Used Car Loans Remain Brightest Star in Credit Union Portfolios
It’s no surprise that lending has been in the doldrums for many CUs the past few years but there could be an unexpected jolt triggered by fervor surrounding Bank Transfer Day Nov. 5.
“Consumers may be switching their business to credit unions for lower fees. Why not encourage them to bring their loans along as well, so they can experience the full benefits of credit union membership,” said Dave Colby, CUNA Mutual Group chief economist. “New strategies are required to grow loans.”
Looking at the latest data, the industry may be open to more approaches to boost sagging loan numbers. At $581 billion, total credit union loan portfolios are up 1.3% since March, but remained down 0.3% during the past year, according to CUNA Mutual’s October Credit Union Trends Report.
Despite positive loan growth in previous recessions, the current stubborn downturn has held on leading to stagnant lending for credit unions. Colby said other than used vehicle and credit card loans, interest rate risk avoidance strategies and the lack of consumer demand have generated year-over-year portfolio contraction for 19 consecutive months.
Since its peak in October 2009, the credit union loan portfolio was down 1.6% ($9.3 billion), even with a $4.5 billion (13.1%) increase in member business loans as of August, the data revealed.
“Our current economic forecast does not show any reversal of underlying trends. The recovery will be slow at best,” Colby said.
The brightest spot in many portfolios continues to be in the used vehicle category. At $107 billion, the loans represent 64% of total vehicle loans. Credit unions have expanded their used vehicle loan portfolio 3.7% year-to-date and 4.3% since August 2010.
Colby pointed out that prior to 1998, new vehicle loans held the dominant share. He considers this to be a structural trend rather than a result of the economic cycle. Looking ahead, overall vehicle loan growth is expected to remain muted well into 2013 with continued year-over-year contraction more likely to occur in the near-term, he added.
Meanwhile, real estate loans equaled 55% of all credit union loans and roughly 33% of total assets at the end of August, the report showed. Colby said these shares have not moved much in the past year and are forecast to hold into 2012, barring any shocks to the capital markets, the housing sector or employment.
“Credit unions appear to be at their real estate loan exposure capacity, [and] thus, a viable secondary [or] securitization market is critical for [them] to remain a player in real estate financing,” Colby said.

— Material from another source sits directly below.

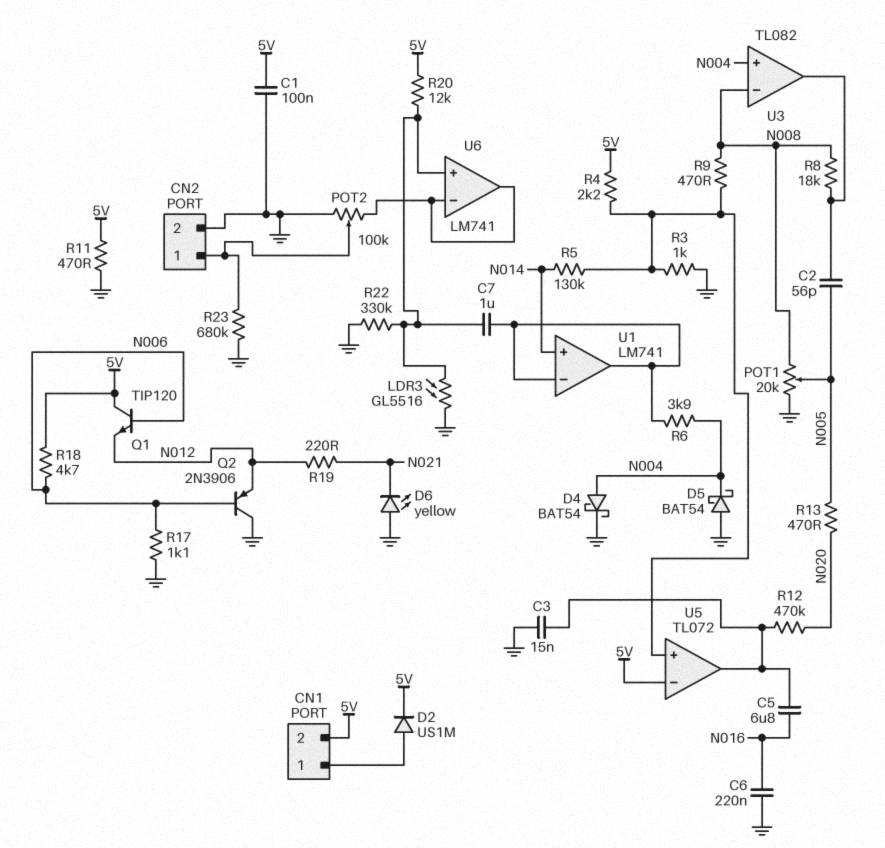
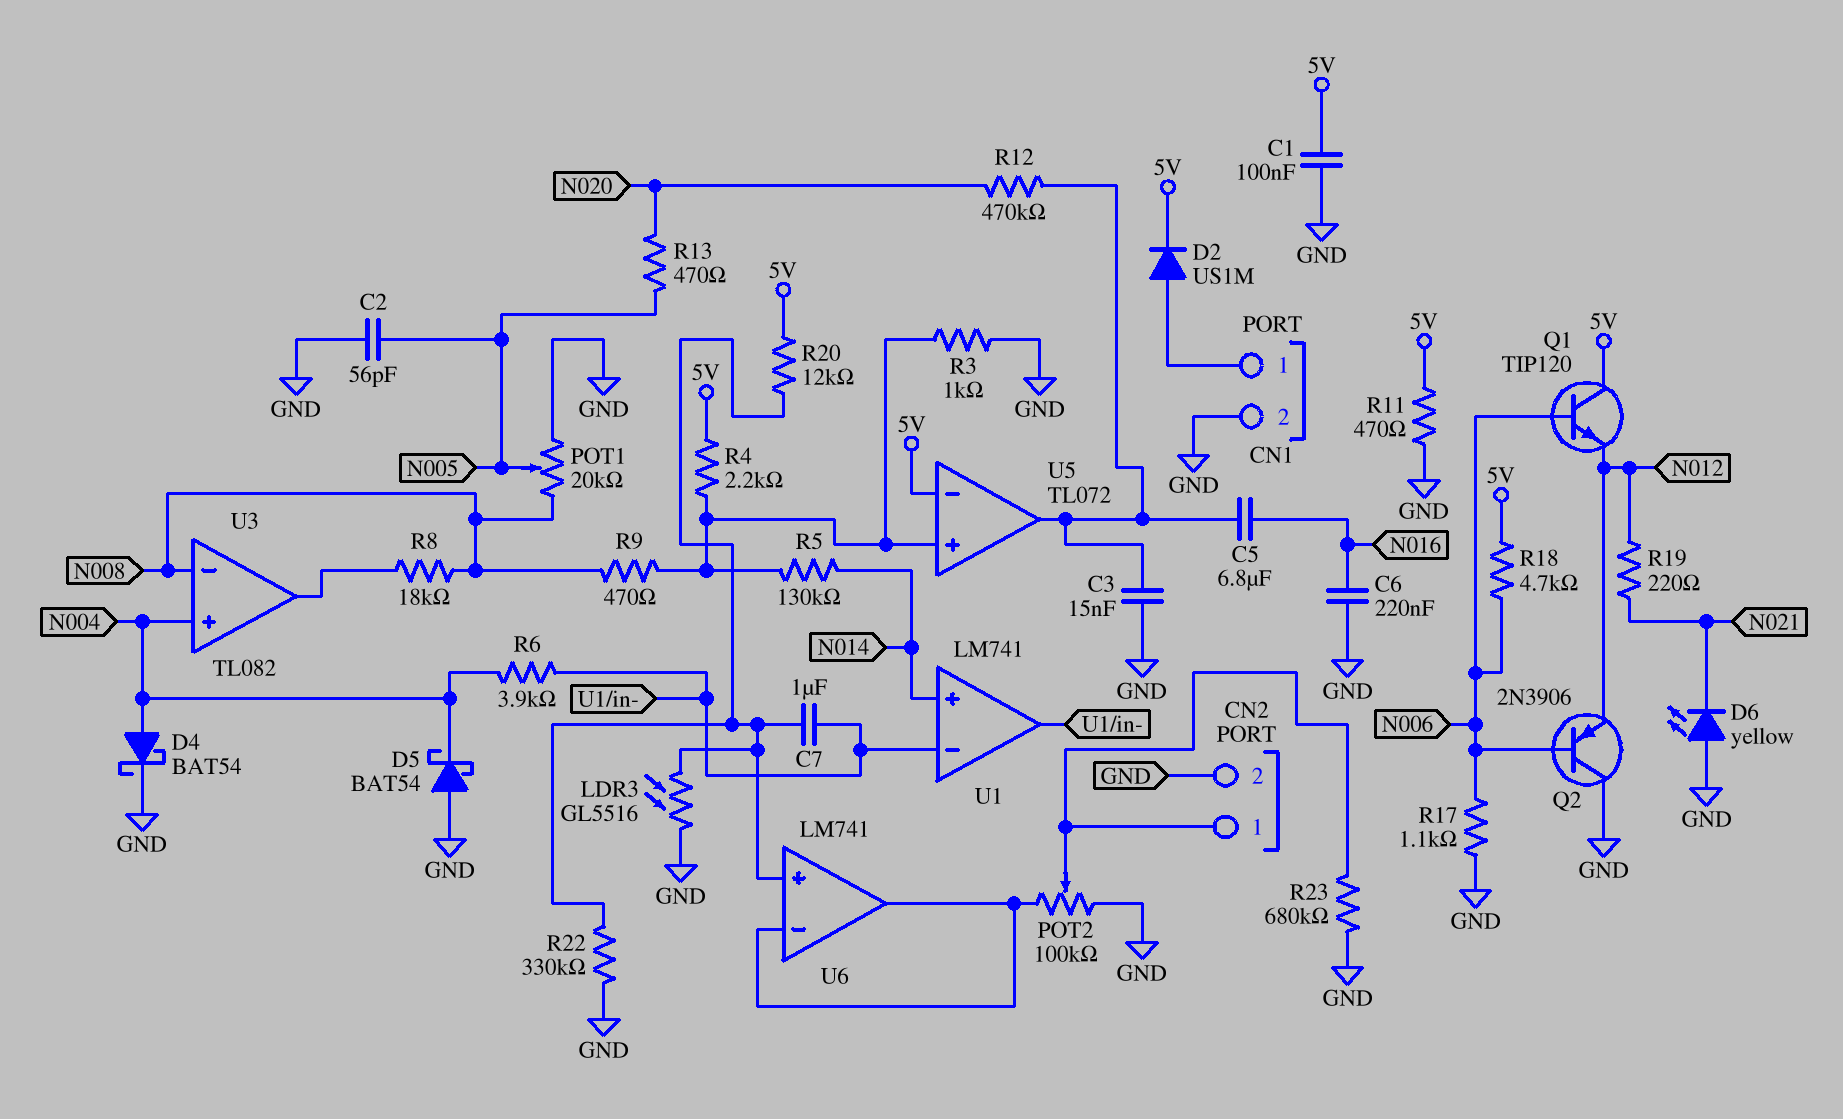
C2: 56pF (N005, U3/out) -> 56pF (GND, N005)
CN1 pin 2: 5V -> GND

Mid-year data revisions had little impact on real estate-secured loans, which includes first mortgages, second mortgages and home equity loans, according to the data. As of August, at $317 billion, total real estate loans were down 0.3% over the past year. First mortgages were up 3.0% year-over-year. Still, Colby said these gains were not enough to offset declines in second mortgages because of fewer originations, write-offs and refinance payoffs, and a drop in home equity loans.
As of mid-October, Freddie Mac was reporting 30-year, fixed-rate first mortgage loans at 3.94%, which is the lowest level since they began reporting in 1971, Colby discovered.
“Given our extremely weak economic outlook, we see 30-year fixed rate mortgage interest rates remaining in the 3.9% to 4.3% range for the next few quarters,” Colby said. “This implies the credit union industry will not grow their real estate loan portfolio in 2011 or 2012 as the interest rate risk levels are too high.”
Over the next several quarters, credit unions may have to brace for an economy that is likely to limp along, Colby said. In talking with industry leaders in 19 states during his presentations and discussions, he said 98% of them felt they never exited the previous recession. This percentage has deteriorated since February and is more optimistic than what members believe, he added.
“With all of the global economic uncertainty, the likelihood of an overly dynamic regulatory environment and rising political rhetoric [and] gamesmanship, the only constant for credit unions is helping members with their financial security,” Colby said.